Niels Van Tomme is a New York-based curator, researcher, and critic working on the intersections of contemporary culture, politics, and aesthetics. Currently associated with the Center for Art, Design and Visual Culture at UMBC in Baltimore, he is the appointed curator of the 7th Bucharest Biennale, 2016. His exhibitions and public programs are shown at venues such as The Kitchen (New York), Värmlands Museum (Karlstad), National Gallery of Art (Washington, DC), Contemporary Arts Center (New Orleans), Gallery 400 (Chicago), and Akademie der Künste (Berlin). A Contributing Editor of Art Papers, Van Tomme publishes internationally in journals, magazines, and exhibition catalogues. His books include Where Do We Migrate To? (2011), Visibility Machines: Harun Farocki and Trevor Paglen (2014), and, most recently, Aesthetic Justice: Intersecting Artistic and Moral Perspectives (2015), co-edited with Pascal Gielen.

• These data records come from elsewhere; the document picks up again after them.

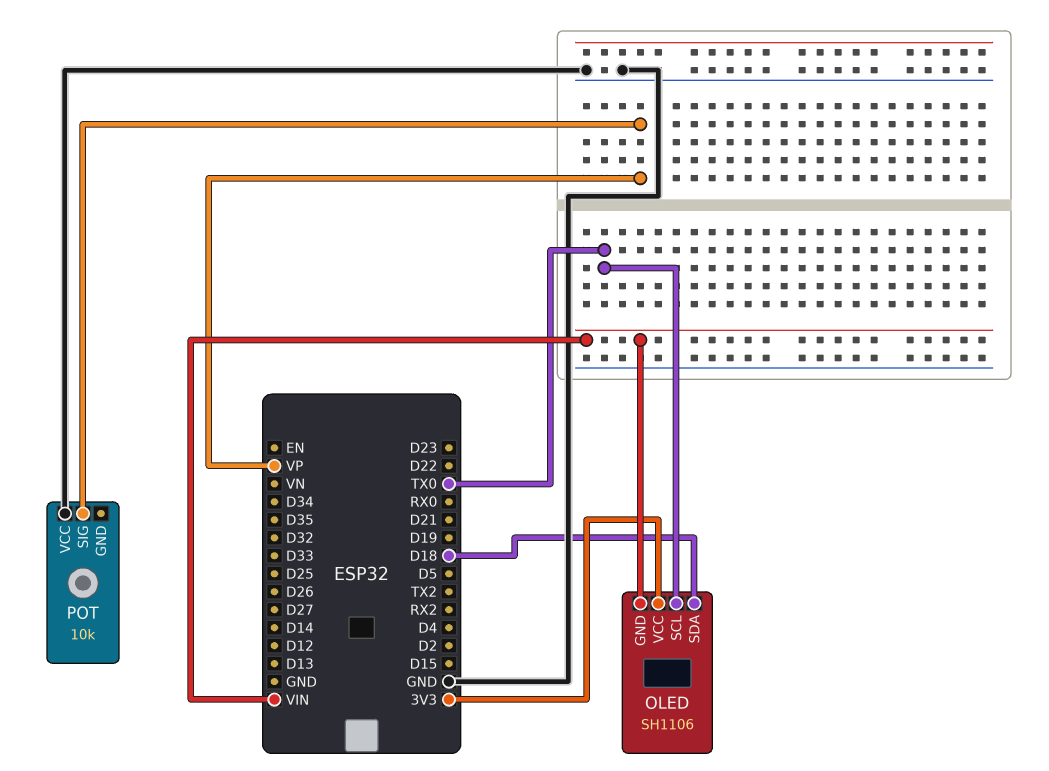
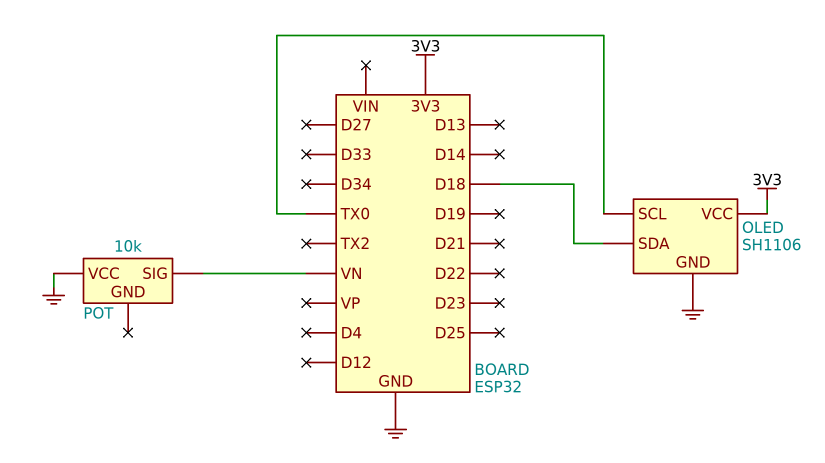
OLED pin GND: VIN -> GND
POT pin SIG: VP -> VN

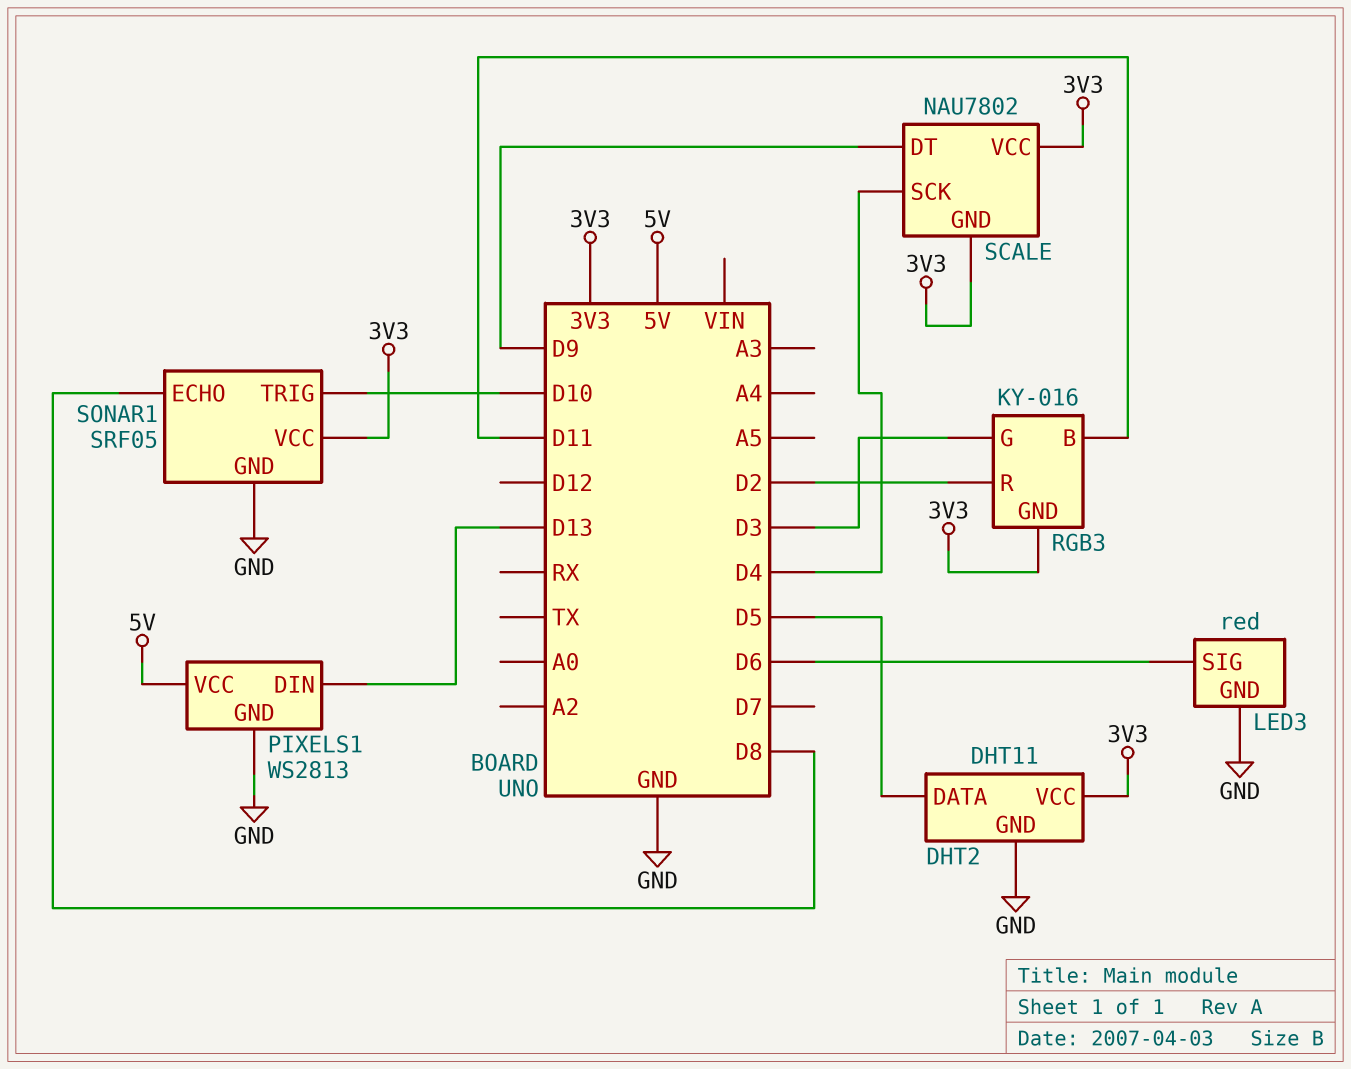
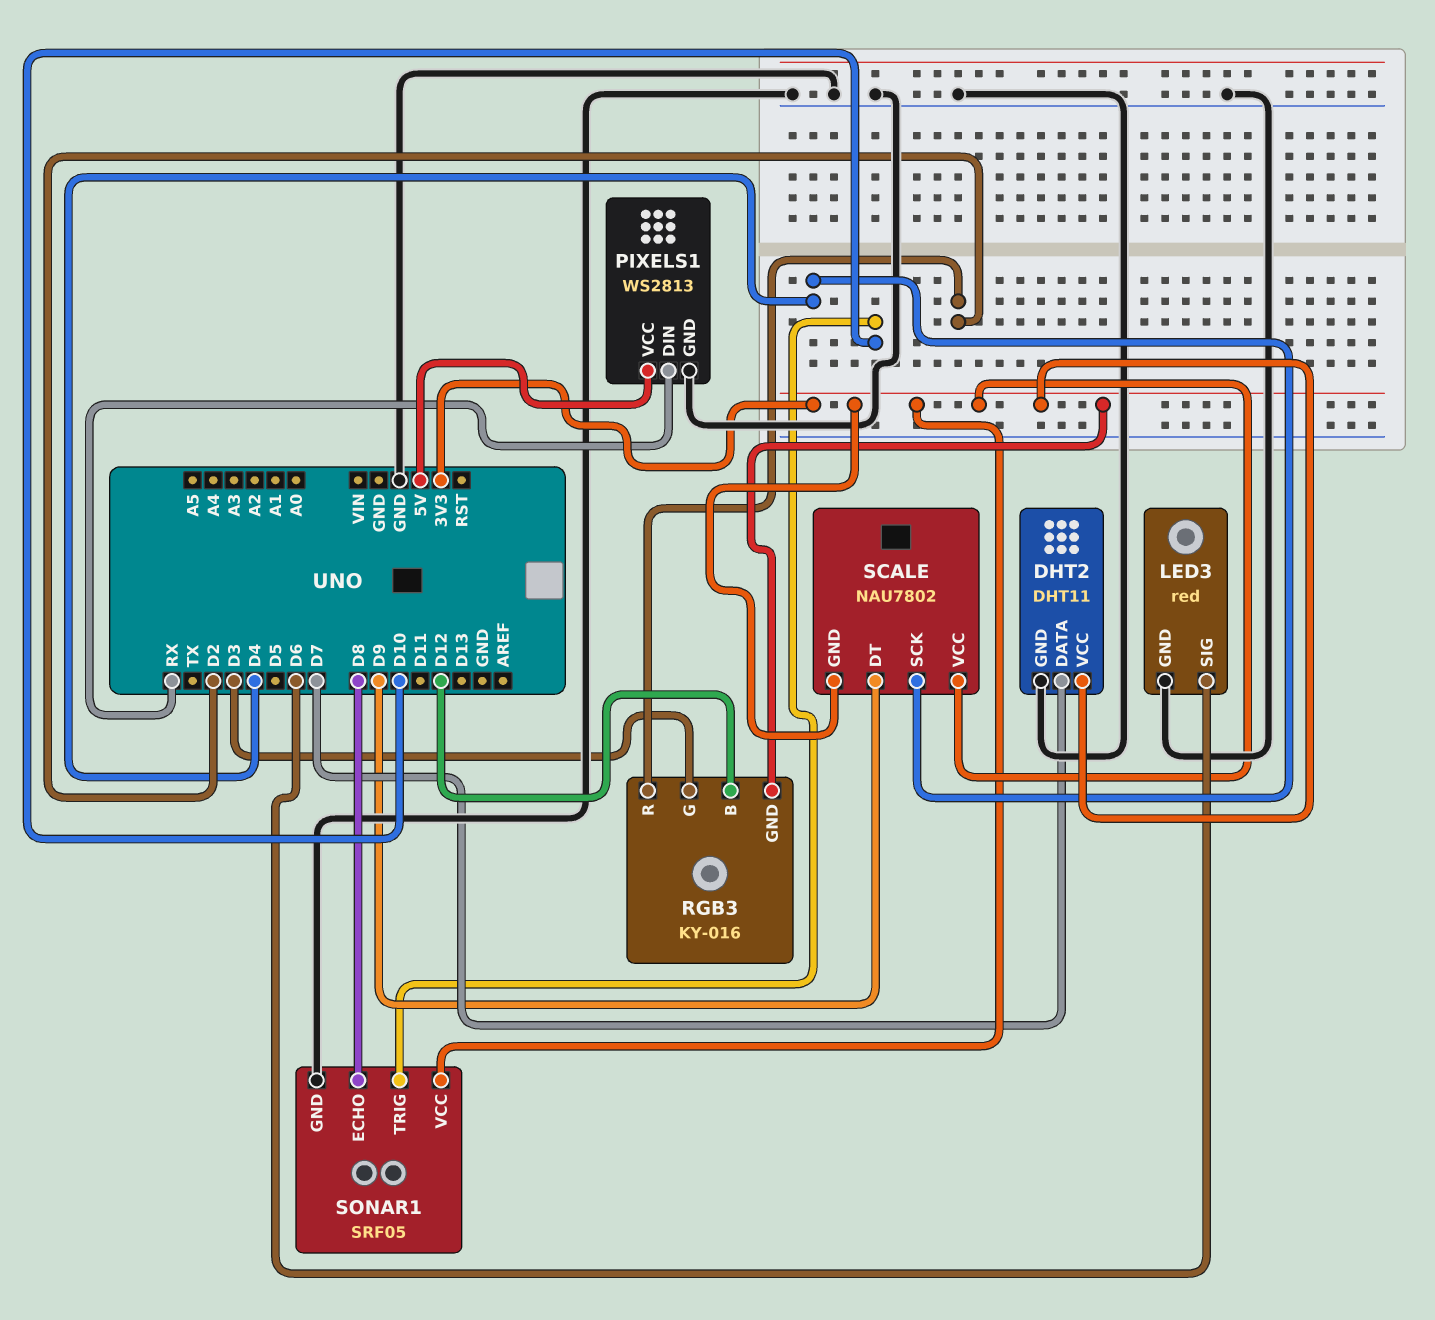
DHT2 pin DATA: D5 -> D7
PIXELS1 pin DIN: D13 -> RX
RGB3 pin B: D11 -> D12

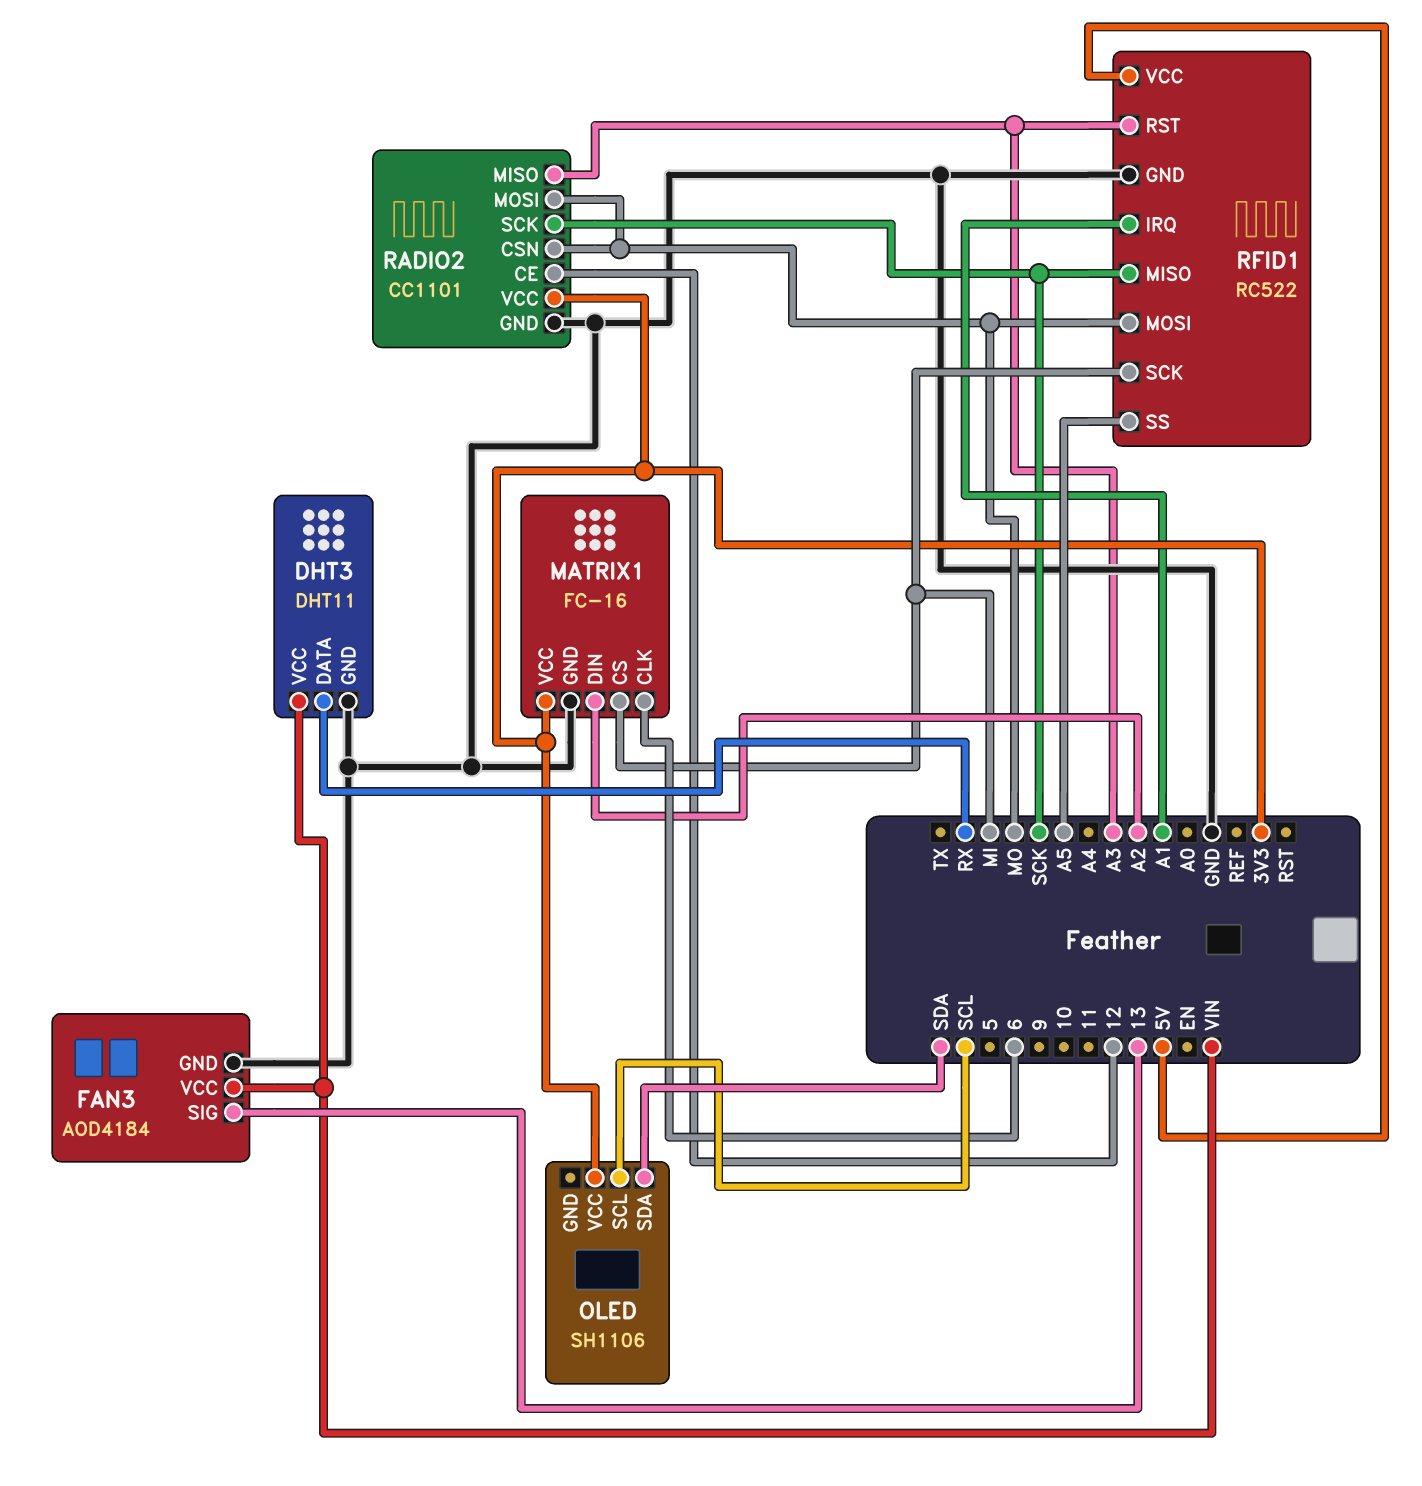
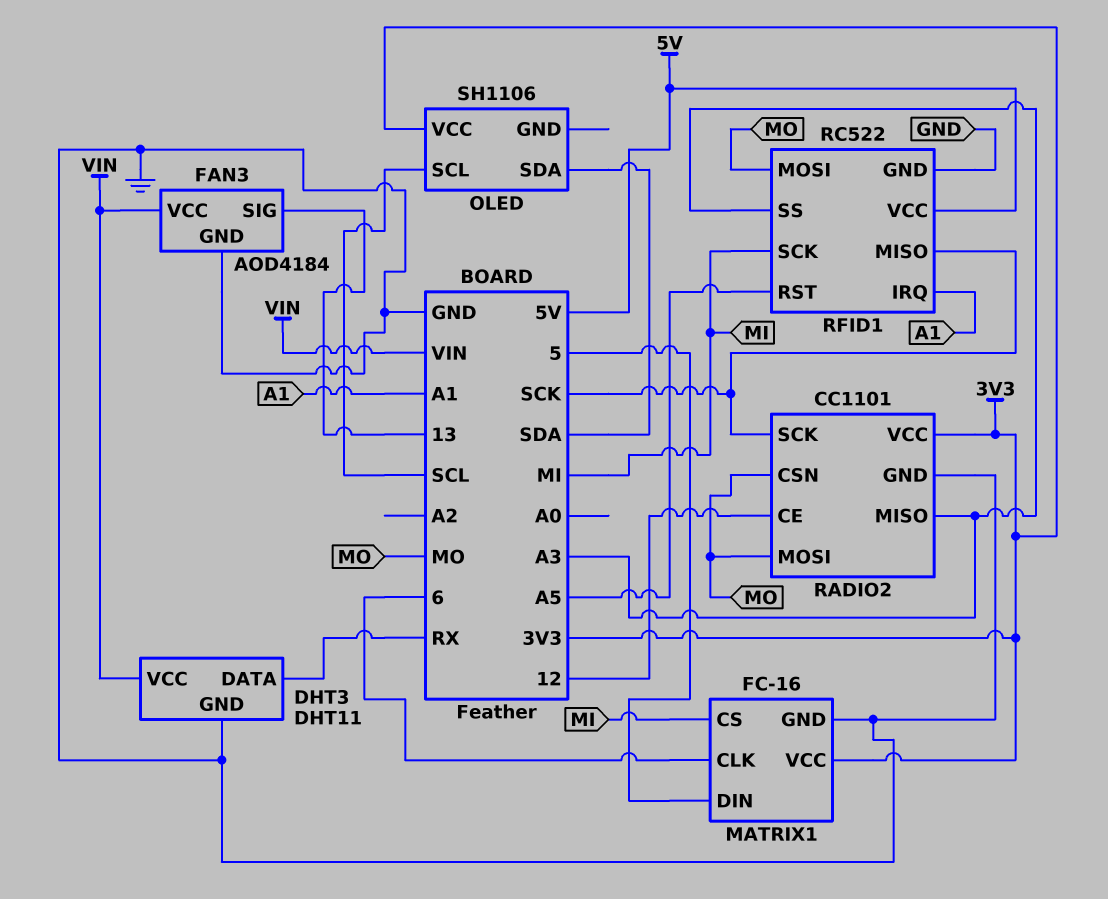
MATRIX1 pin DIN: A2 -> 5
RFID1 pin RST: A3 -> A5
RFID1 pin SS: A5 -> A3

Kari Conte is a New York-based curator and writer. Since 2010, she has been the Director of Programs and Exhibitions at the International Studio & Curatorial Program (ISCP). At ISCP, she leads residencies, exhibitions, and public programs in which she collaborates with more than a hundred artists each year. Previously, she worked at Whitechapel Gallery, London and received an MA in Curating Contemporary Art at the Royal College of Art. She has curated or organized over thirty international exhibitions, site-specific commissions and performances including contributions to the Aichi Triennale and Performa Biennial. She has given recent talks at institutions including Art in General, Bard College, Creative Time, Goethe-Institut, Independent Curators International (ICI), Ludwig Museum, SUNY Purchase College, and Sharjah Art Foundation and is the editor and an author for the monograph Mierle Laderman Ukeles: Seven Work Ballets, published by Sternberg Press in 2015.